Rendered with fine but confident lines on creamy paper, numerous images exude a kind of minimalist sensuality. Romantic love was a primary theme in Picasso’s life and art, and he dedicated much of The Vollard Suite to an exploration of the light and dark sides of human emotion. His hand becomes heavier as he moves into scenes depicting more aggressive, erotic impulses, especially through the figure of the Minotaur. In Greek mythology, the Minotaur was a violent creature with the head of a bull and the body of a man. For Picasso, he is also an alter-ego: fierce, virile, a seducer, but also — as seen in his images of the “blind minotaur”— sympathetic and vulnerable.

Pablo Picasso (1881–1973), Minotaur Defeated by Youth in Arena, 29 May 1933, etching on Montval laid paper, 33.8 x 44.6 cm (plate: 19.4 x 27 cm). National Gallery of Canada, Ottawa (no. 7237). © Picasso Estate / SODRAC (2016)
In 1934, while working on The Vollard Suite, Picasso began to study Rembrandt, who was not only a great painter but also a master etcher. Four of the prints feature the Dutch artist’s recognizable head, with its round mustachioed face framed by curls. Others pay tribute to Rembrandt in their dramatic use of light and shadow. Three portraits of Vollard himself, towards the end of the exhibition, honour the man who launched Picasso’s career and that of his avant-garde contemporaries, Cézanne, Gauguin, Van Gogh and Matisse.
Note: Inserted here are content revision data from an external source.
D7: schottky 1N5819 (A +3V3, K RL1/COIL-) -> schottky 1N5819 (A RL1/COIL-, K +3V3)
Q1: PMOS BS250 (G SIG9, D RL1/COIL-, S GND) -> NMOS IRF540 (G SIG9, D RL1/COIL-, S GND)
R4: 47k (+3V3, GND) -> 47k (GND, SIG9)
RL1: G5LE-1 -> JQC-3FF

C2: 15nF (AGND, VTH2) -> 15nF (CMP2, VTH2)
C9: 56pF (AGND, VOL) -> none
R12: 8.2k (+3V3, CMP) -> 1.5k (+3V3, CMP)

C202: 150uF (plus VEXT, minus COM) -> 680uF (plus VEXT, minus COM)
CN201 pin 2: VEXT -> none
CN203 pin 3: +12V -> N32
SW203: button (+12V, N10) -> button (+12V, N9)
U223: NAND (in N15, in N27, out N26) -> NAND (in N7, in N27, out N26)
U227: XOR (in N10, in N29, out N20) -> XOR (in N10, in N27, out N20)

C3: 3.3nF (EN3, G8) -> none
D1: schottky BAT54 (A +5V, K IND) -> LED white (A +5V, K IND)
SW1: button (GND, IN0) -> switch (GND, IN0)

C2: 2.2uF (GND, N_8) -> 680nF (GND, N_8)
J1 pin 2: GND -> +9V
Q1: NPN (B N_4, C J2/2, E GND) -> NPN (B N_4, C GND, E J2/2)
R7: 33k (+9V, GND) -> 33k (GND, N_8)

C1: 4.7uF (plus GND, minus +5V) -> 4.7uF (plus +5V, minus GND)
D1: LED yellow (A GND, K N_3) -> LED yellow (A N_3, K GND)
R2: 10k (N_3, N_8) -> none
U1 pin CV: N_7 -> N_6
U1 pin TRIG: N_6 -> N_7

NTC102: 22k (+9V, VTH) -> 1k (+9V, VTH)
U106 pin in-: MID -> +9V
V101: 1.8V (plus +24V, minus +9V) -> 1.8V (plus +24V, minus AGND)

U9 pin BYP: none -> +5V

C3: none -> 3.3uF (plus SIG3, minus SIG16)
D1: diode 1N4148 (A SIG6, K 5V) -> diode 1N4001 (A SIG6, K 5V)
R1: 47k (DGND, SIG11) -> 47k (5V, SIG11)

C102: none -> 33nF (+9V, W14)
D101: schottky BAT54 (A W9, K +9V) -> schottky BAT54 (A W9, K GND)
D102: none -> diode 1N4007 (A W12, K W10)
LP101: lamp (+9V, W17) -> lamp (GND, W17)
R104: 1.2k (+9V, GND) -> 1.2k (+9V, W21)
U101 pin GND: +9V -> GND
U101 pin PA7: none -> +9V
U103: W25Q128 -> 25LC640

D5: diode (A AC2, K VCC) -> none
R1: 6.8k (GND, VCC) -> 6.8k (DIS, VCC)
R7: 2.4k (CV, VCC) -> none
Also displayed in the space are excerpts from the film, The Mystery of Picasso, made in 1956 by Henri-Georges Clouzot. Capturing Picasso drawing on paper and on glass, the film bears witness to the artist’s remarkable creative process. “What’s fun about the film is that you briefly see Picasso moving around,” says Del Re. “And to have him here while you’re walking through the space has an interesting effect, because you feel like he’s present. I almost have goosebumps.”
Showcasing the artistic, emotional and intellectual preoccupations of an artist at the height of his powers, the delicate and thoughtful works in The Vollard Suite will be a revelation to visitors used to thinking of Picasso as the artist behind bold works such as Guernica and other Cubist masterpieces. And yes, sharing the exhibition space with mythological beasts, beautiful Grecian men and women and a giant of an artist is enough to give anyone goosebumps.